En lo que sí conecta con su propio talento Steinbeck, un autor de constante alta calidad, es en su don casi pictórico para contarnos lo que alguna vez se llamó el ser humano, y que plasmó de forma tan convincente en títulos como Tortilla flat, De ratones y de hombres, Tierno jueves… (en Edhasa en castellano). Pictórico… o cinematográfico, si se prefiere, al estilo de John Ford o Howard Hawks: ese don, por otra parte tan propio de la tradición estadounidense, para dar vida a los personajes secundarios, y que él conoció en aventureros trabajos de juventud. A reflejar este talento contribuye no poco el hecho de que la novela esté construida casi de forma exclusiva sobre diálogos, es decir sobre teatro, es decir mediante las voces de seres humanos que con ello se hacen casi visibles en la página.

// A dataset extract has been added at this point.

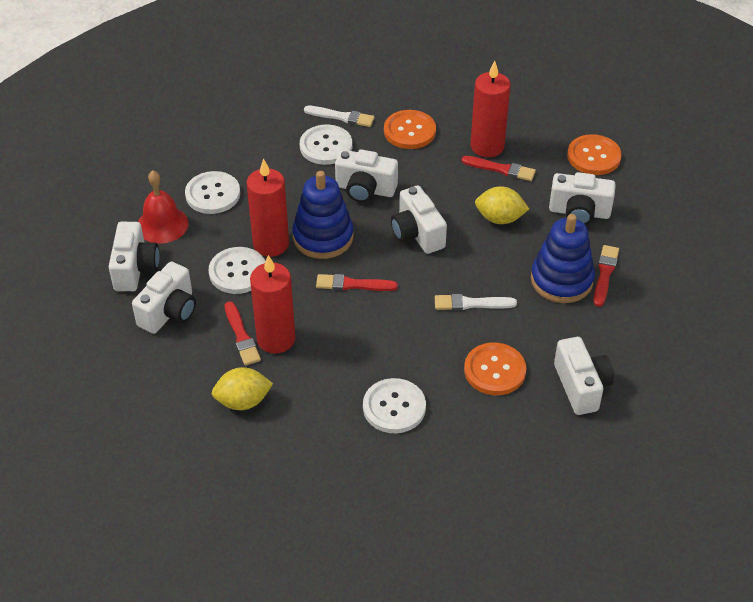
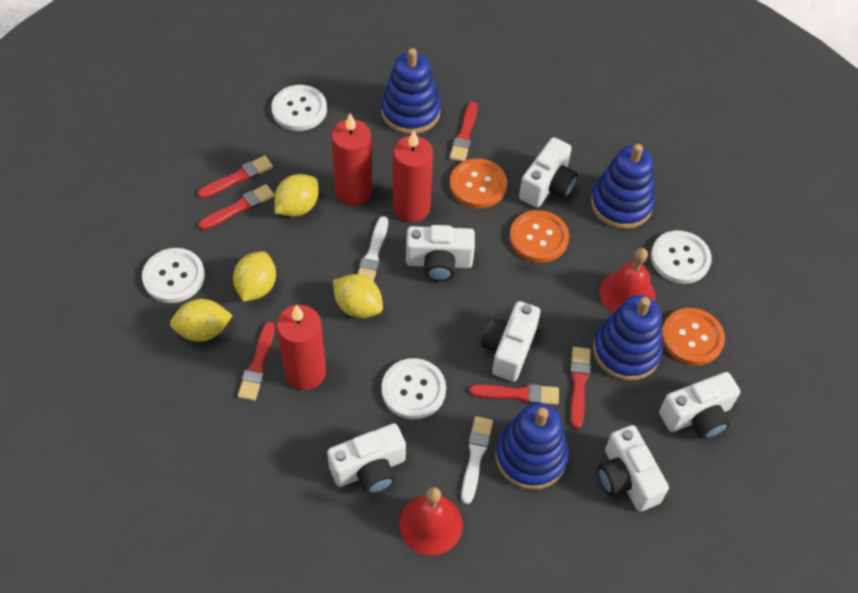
blue stacking toy: 2 -> 4
red bell: 1 -> 2
red brush: 4 -> 6
yellow lemon: 2 -> 4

Idéntica concentración en el hombre es la que consigue plasmar el escritor en Hubo una vez una guerra, antología de sus crónicas periodísticas en sucesivos escenarios de la Segunda Guerra Mundial posterior a Pearl Harbour. Crónicas con un interés histórico secundario, pues él mismo cuenta que estaban muy condicionadas por la censura, pero sí sugerentes demostraciones de que nada puede callar a un periodista, ni reducirle a la mediocridad, si dispone de suficientes recursos de escritor.
Porque salvo en las del final (y ésas, según y cómo) las crónicas tratan de la no guerra, de la espera de la batalla, y a menudo en escenarios tan estrechos como el puente de un barco de transporte abarrotado y con personajes tan poco sugerentes como soldados uniformados con todos los tópicos de la vida cuartelera. Pero con tan delgados mimbres Steinbeck se las arregla para convocar, medio siglo después, el escenario más humano que existe: el del hombre esperando el alba para saber si ha llegado su hora.